Of course, this is a direct outcome of the near-sighted policy and unfriendly moves by the Russian Federation Foreign Ministry or individual members of its establishment.

In the meantime, Moscow itself does not like the fact that the same type of containment policy is employed, according to its politicians, by the United States and the West. In his concluding news briefing on the results of the Russia-NATO Council meeting on 4 April in Bucharest, the Russian President stressed that the effectiveness of cooperation with the alliance will depend on the extent of consideration of Russia's interests by its individual members. "The appearance of a powerful military bloc right on our borders....  will be considered by Russia to be a direct threat to the security of our country. And statements that this process is not aimed against Russia cannot satisfy us. National security cannot be built on promises," said Mr. Putin.

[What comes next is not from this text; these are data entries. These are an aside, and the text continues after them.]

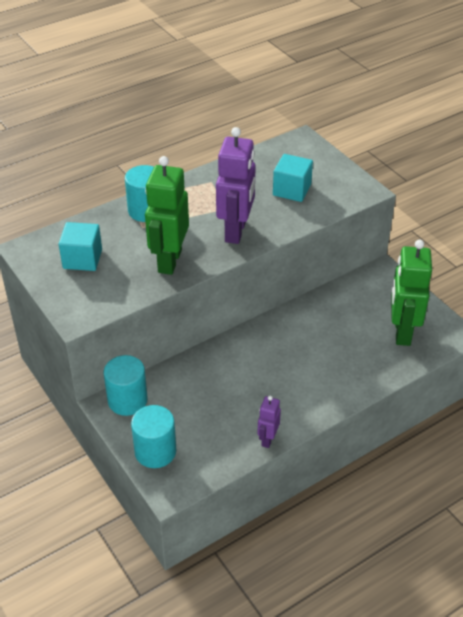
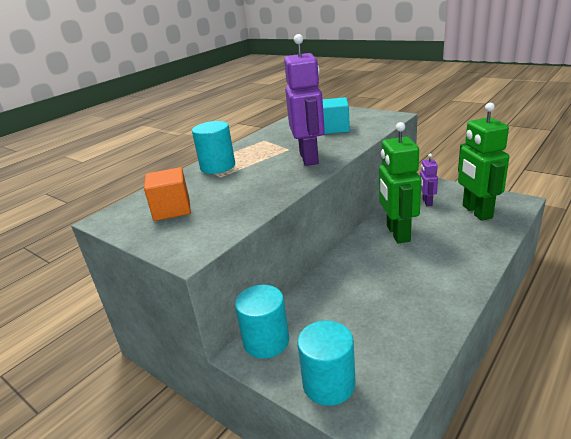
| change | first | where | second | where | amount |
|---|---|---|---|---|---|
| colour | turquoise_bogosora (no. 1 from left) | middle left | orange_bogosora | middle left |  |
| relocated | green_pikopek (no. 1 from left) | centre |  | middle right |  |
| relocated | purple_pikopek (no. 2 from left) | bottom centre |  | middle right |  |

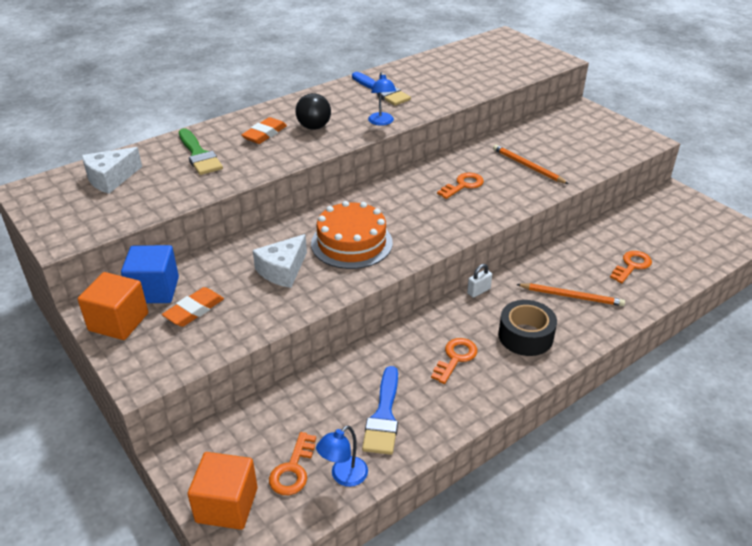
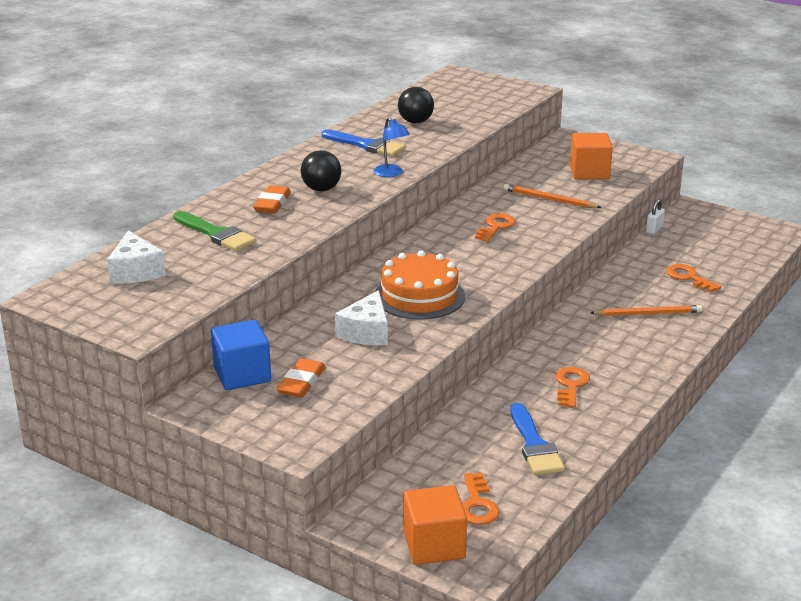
| change | first | where | second | where | amount |
|---|---|---|---|---|---|
| relocated | orange_bogosora (no. 1 from left in the first image) | middle left | orange_bogosora (no. 2 from left) | top right |  |
| spun | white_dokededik (no. 1 from left) | top left |  | middle left | 45 degrees counterclockwise |
| missing | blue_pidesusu (no. 1 from left) | bottom centre |  |  |  |
| relocated | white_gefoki | centre |  | middle right |  |
| missing | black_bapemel | middle right |  |  |  |
| spun | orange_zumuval (no. 4 from left) | middle right |  | middle right | 60 degrees counterclockwise |
| appeared |  |  | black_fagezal (no. 2 from left) | top centre |  |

It would be appropriate to note here that a powerful military-political bloc is also taking shape on the borders of Azerbaijan, constructed by Moscow and Yerevan; the bloc has military, political and economic components, frequently holding joint military exercises, actively engaging in military-technical cooperation and implies support for Armenia's positions within international organizations, including the UN, by Russian diplomats. But Armenia is an aggressor country, whereas NATO has no territorial claim against Russia. So the question arises: does Baku have reason to view this bloc as a threat to its national security? Of course it does, if we use standard logic. Is Iron Chancellor Bismarck's maxim (which Putin often quotes) that potential, not intention, is what matters in military policy, applicable in our case? Of course it is. After all, no matter how many times Moscow says that the movement of weaponry from Russian military bases in Georgia to Armenia is not intended for use against Azerbaijan, it is obvious that these bases can be used in Yerevan's interests at any time. Azerbaijan has more than once encountered such developments during the Karabakh war. So, the military presence in the neighbouring country has been enhanced, to which we should react accordingly, because our country's security, too, cannot and must not depend on statements and promises.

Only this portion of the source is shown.